European Authorized Representative (EC REP)

CMC Medical Devices offers European Authorized Representative for Medical Device

For medical devices and in-vitro diagnostic devices, EU Regulations (MDR and IVDR) require that manufacturers outside the EU designate an european authorized representative based within the EU. This representative is crucial in ensuring the compliance of these devices and serves as the main contact point within the EU.

European Authorized Representative

We can help you

It refers to a natural or legal person explicitly designated by a manufacturer located outside the European Economic Area. The natural or legal person can perform specific tasks required by the relevant EU directives and laws on behalf of the manufacturer outside the EEA.

Spain is a member of the European Union (EU) and is within the European Economic Area (EEA).

CMC Medical Devices & Drugs SL, located in Spain, is a member of the European Association of Authorized Representatives (E.A.A.R). It has a professional regulatory team and is qualified to act as an authorized representative for manufacturers outside the EU. CMC maintains close communication and cooperation with authorities and can perform the corresponding tasks for manufacturers according to official instructions.

Our functions as a EU Authorized Representative

Registers your devices with the relevant national authorities before commercialization, when applicable.
Acts as your main point of contact for all national competent authorities.
Maintains an updated copy of your technical file available for inspection by the European competent authorities.
Authorizes you to place our name and address on the labels, packaging, and instructions for use of your device.
Always available to interact between you and the National Competent Authorities.
Responsible for reporting incidents and Field Safety Corrective Actions (FSCA) to the competent authorities, in cooperation with you and your distributors.

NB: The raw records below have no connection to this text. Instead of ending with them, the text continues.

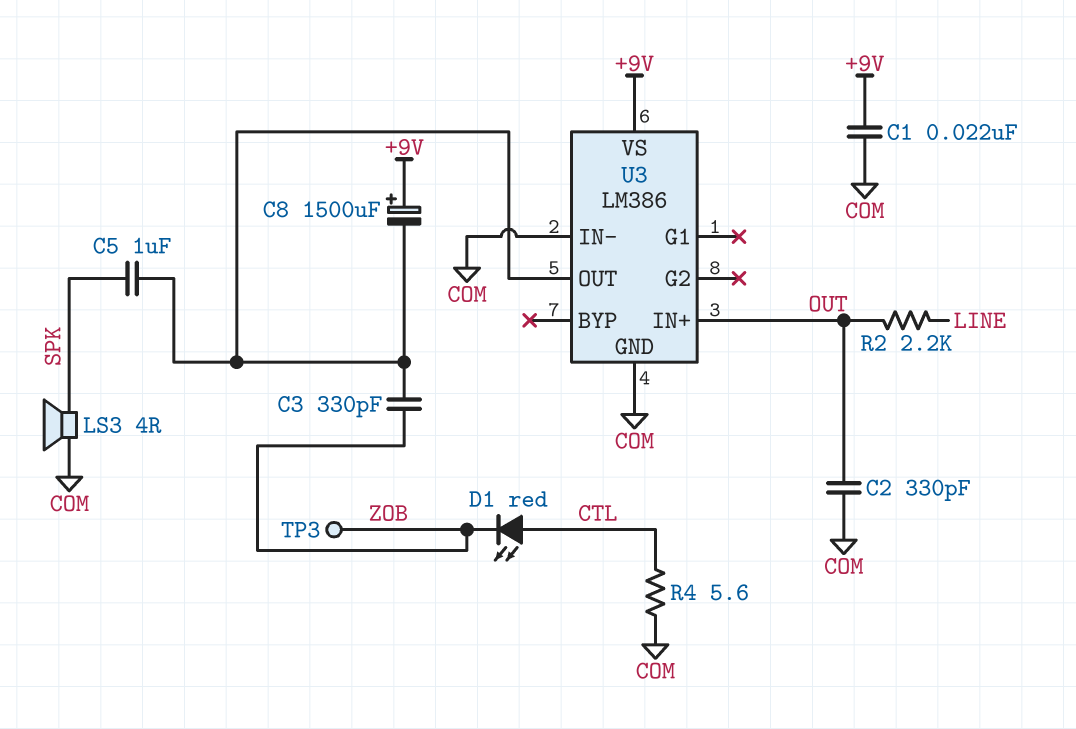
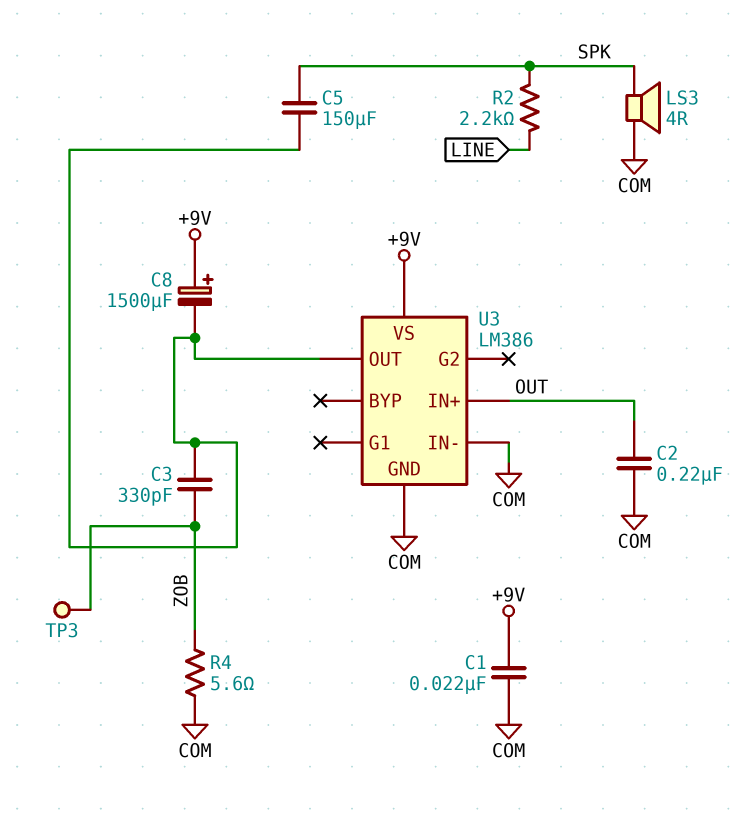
C2: 330pF (COM, OUT) -> 220nF (COM, OUT)
C5: 1uF (SPK, U3/OUT) -> 150uF (SPK, U3/OUT)
D1: LED red (A CTL, K ZOB) -> none
R2: 2.2k (LINE, OUT) -> 2.2k (LINE, SPK)
R4: 5.6 (COM, CTL) -> 5.6 (COM, ZOB)

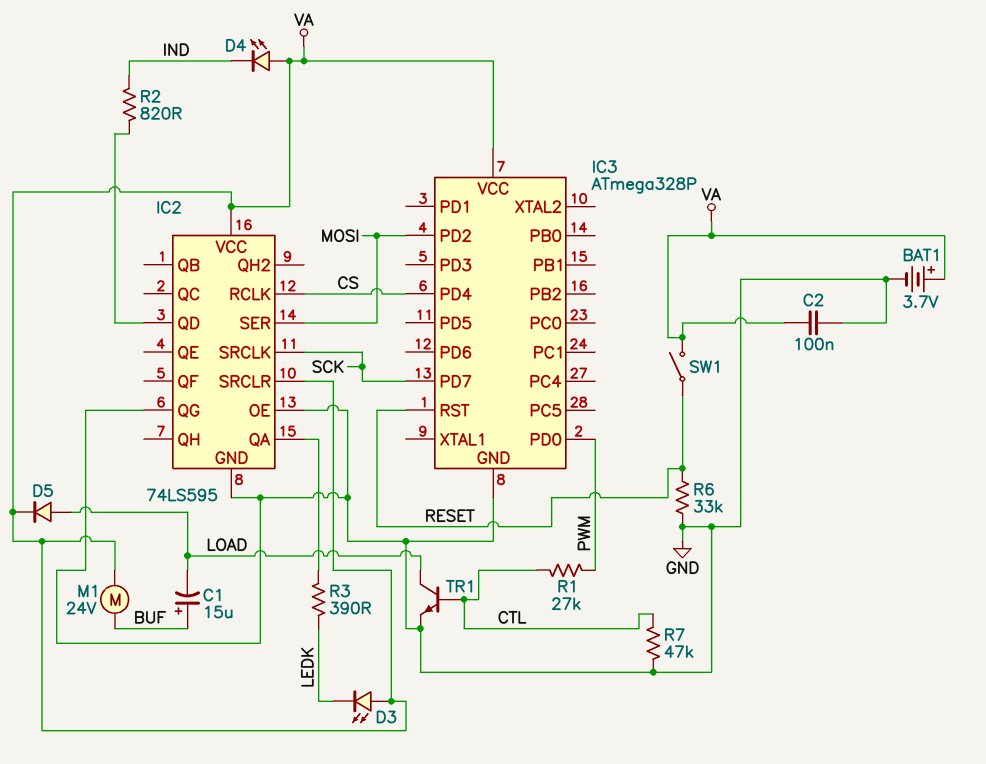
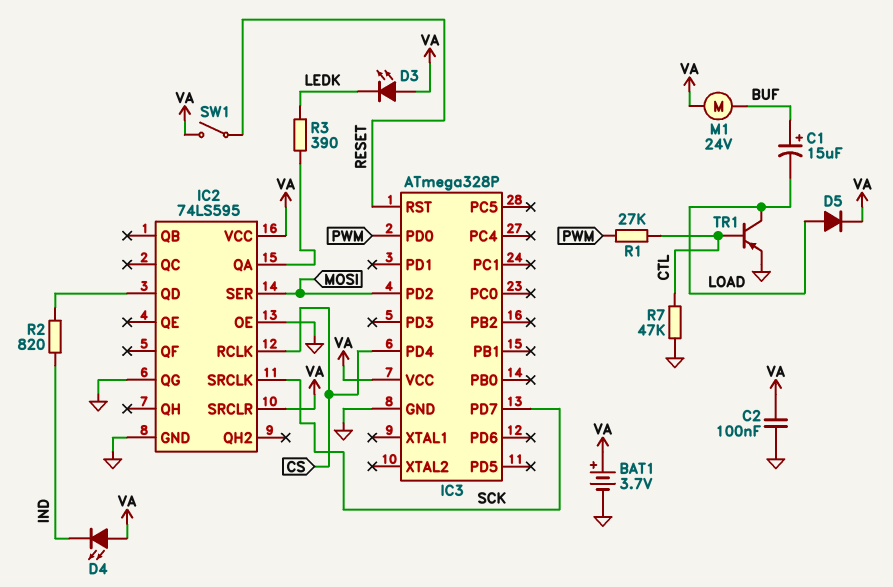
R6: 33k (GND, RESET) -> none
TR1: NPN (B CTL, C LOAD, E GND) -> PNP (B CTL, C LOAD, E GND)

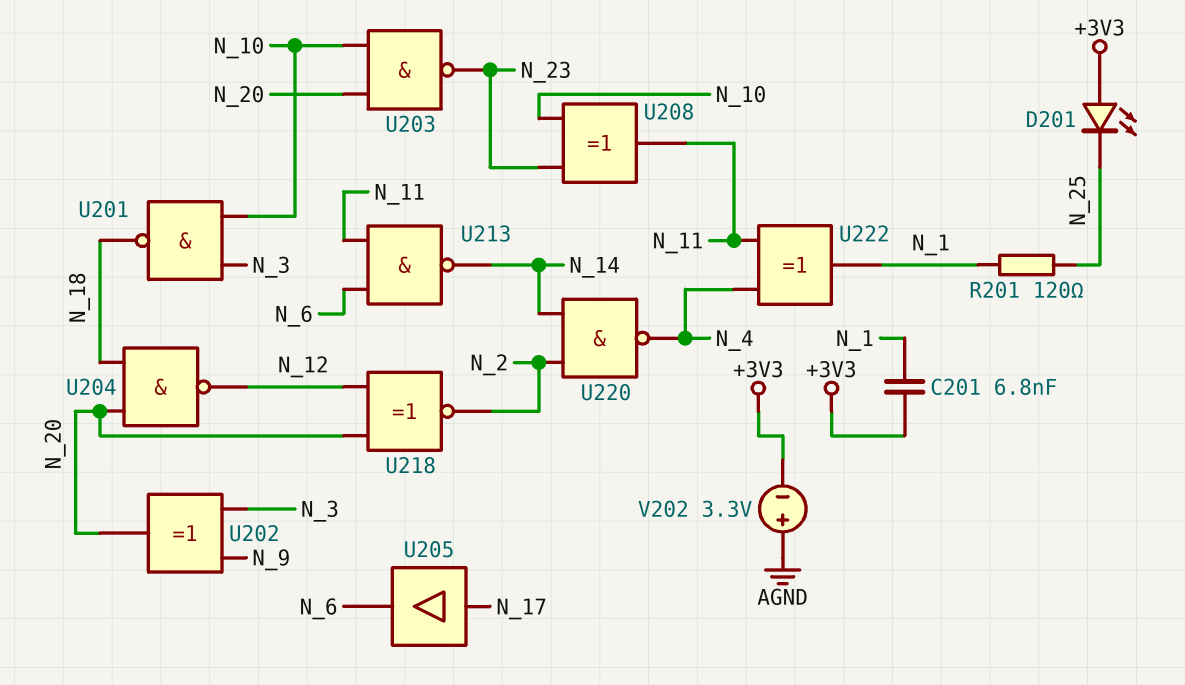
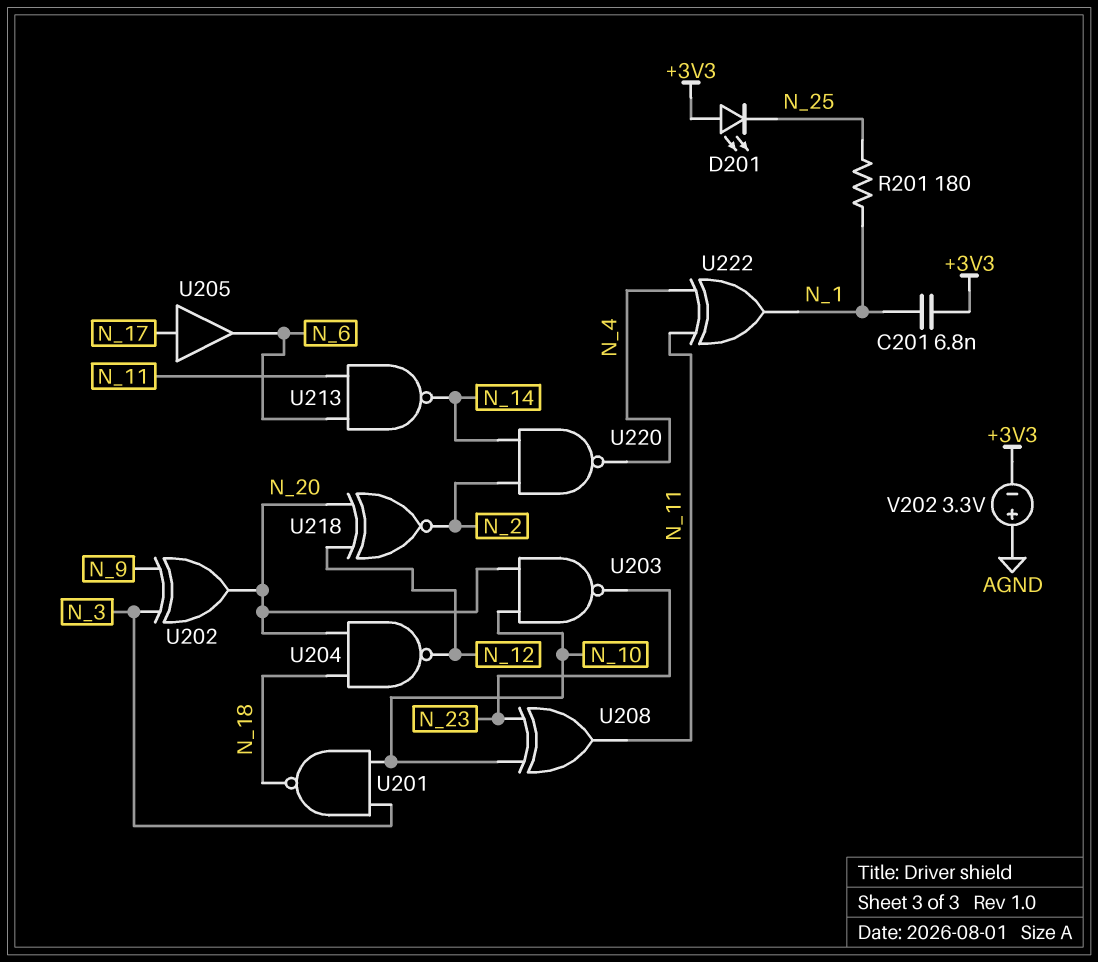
R201: 120 (N_1, N_25) -> 180 (N_1, N_25)

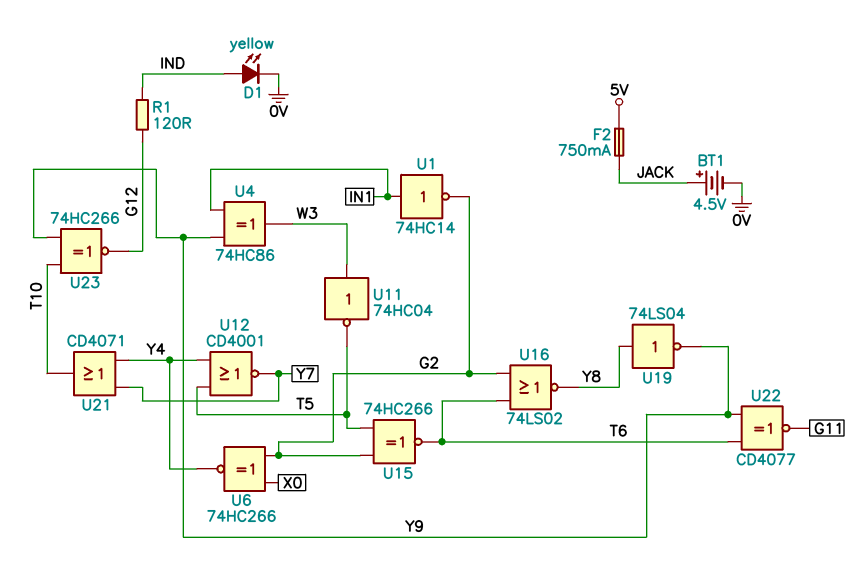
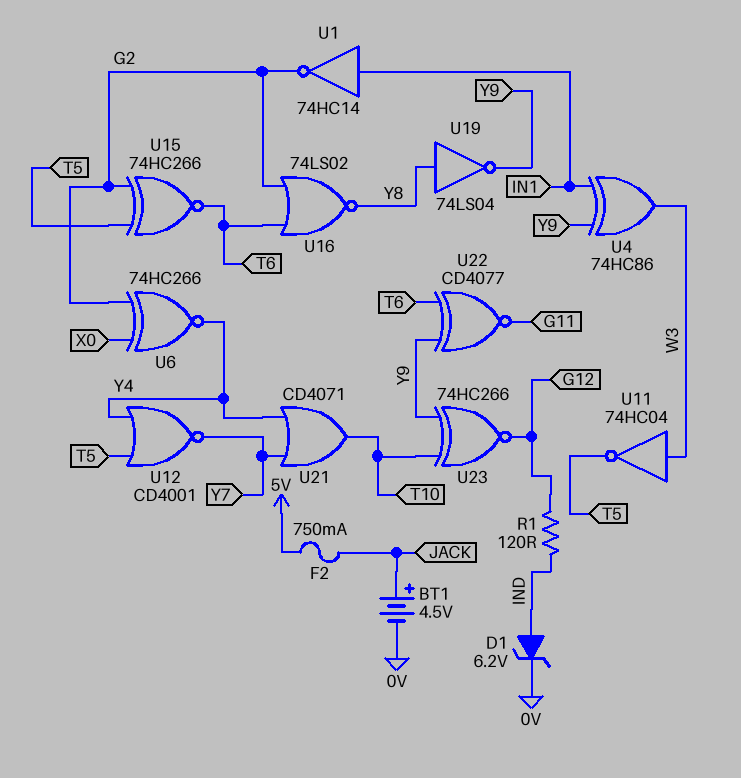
D1: LED yellow (A IND, K 0V) -> zener 6.2V (A IND, K 0V)

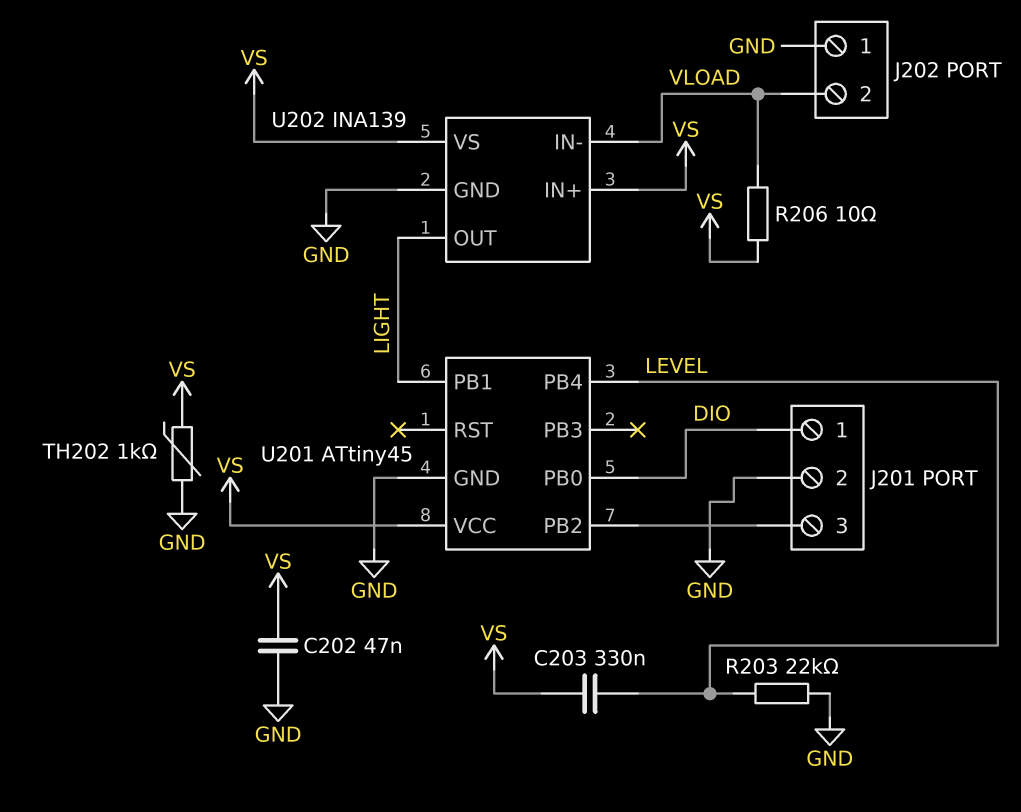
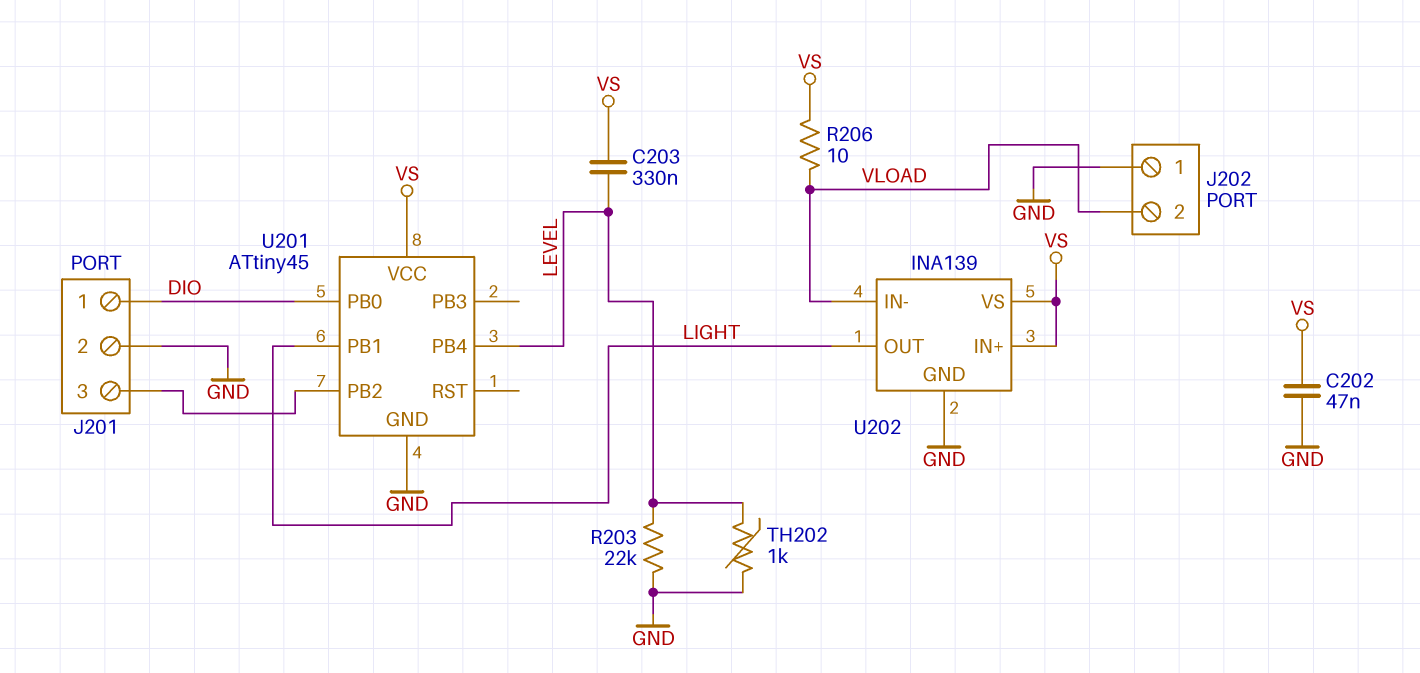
TH202: 1k (GND, VS) -> 1k (GND, LEVEL)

Protects the confidentiality of your documentation. The European Authorized Representative may only show technical documentation to Competent Authorities as required by law.
Monitors changes in regulations and communicates with you only when applicable.
Represents you before the European Commission for consultations in case of withdrawal of a medical device by one or more Member States.
Maintains reports related to the critical assessment of all data collected during clinical evaluations for review by Competent Authorities.
Notifies or is notified by Competent Authorities about serious device incidents or Field Safety Corrective Actions (FSCA).
Post-market surveillance.

Select CMC as your EU Authorised Representative (EC REP)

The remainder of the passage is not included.